Part of that traditional beauty was demonstrated during the seminar with special guests Fumio Suzuki and Nobuaki Tomita. Suzuki is a Shimada-style hairstylist. Shimada City in Shizuoka Prefecture near Mt. Fuji was a stopping point for shogunate traveling from Edo (now Tokyo) to Kyoto on the Tokaido during the Edo Era. (The Tokaido route is now a major line for the Shinkansen bullet train.)
Suzuki specializes in the hairstyle for women and teenage girls of that era, including the wives of the shogunate. The “Shimada Mage” hairstyle is a chignon that separates a section of hair from the bun and puts it in a big roll on the center of the head. These days, this hairstyle is mainly reserved for geisha, maiko (apprentice geisha), and brides on their wedding day. Suzuki will demonstrate the style, which can take 90 minutes to create, on the Japan Week stage today and tomorrow.

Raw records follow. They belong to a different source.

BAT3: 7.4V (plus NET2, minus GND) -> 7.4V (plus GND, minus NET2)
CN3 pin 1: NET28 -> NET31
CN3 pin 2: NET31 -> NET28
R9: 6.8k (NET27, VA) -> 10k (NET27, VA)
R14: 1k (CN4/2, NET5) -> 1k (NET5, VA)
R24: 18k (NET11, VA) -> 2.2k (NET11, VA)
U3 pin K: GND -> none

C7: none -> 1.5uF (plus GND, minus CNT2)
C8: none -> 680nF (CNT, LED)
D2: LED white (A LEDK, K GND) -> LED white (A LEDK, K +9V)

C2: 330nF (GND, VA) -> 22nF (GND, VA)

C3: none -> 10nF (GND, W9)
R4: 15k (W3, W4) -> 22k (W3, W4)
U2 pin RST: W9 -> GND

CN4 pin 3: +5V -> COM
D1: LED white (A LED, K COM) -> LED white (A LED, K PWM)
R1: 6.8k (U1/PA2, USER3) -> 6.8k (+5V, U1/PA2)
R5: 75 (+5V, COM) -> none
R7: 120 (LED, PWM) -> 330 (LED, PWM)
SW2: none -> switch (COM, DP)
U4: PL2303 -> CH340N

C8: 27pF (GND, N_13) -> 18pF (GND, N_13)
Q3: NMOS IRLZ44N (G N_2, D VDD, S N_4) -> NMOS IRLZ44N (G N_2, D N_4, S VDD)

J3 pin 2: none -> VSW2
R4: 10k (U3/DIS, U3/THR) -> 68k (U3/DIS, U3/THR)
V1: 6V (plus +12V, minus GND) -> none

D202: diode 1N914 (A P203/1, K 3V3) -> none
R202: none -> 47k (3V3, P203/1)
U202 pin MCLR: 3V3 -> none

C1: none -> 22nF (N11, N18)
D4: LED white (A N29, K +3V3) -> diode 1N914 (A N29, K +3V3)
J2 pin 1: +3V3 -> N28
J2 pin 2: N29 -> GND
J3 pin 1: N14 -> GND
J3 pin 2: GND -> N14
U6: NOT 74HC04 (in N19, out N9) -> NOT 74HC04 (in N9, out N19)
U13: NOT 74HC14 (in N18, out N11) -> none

Kimono designer Nobuaki Tomita will hold a kimono show today and tomorrow. The dynamic stylist explained that he uses unconventional ingredients such as miso, green tea, and champagne to create the dyes for his kimono fabric. He is part of a dying breed, as fewer people wear kimono these days, but when he dressed a model in two different styles of kimono, one can definitely see how these garments are considered art forms.
You can see Suzuki and Tomita demonstrate their specialties while enjoying ekiben, sampling sake at the Tachinomiya (stand-up bar), and learning about Japanese culture at Japan Week. Stop by Grand Central today and tomorrow to discover Japan in New York.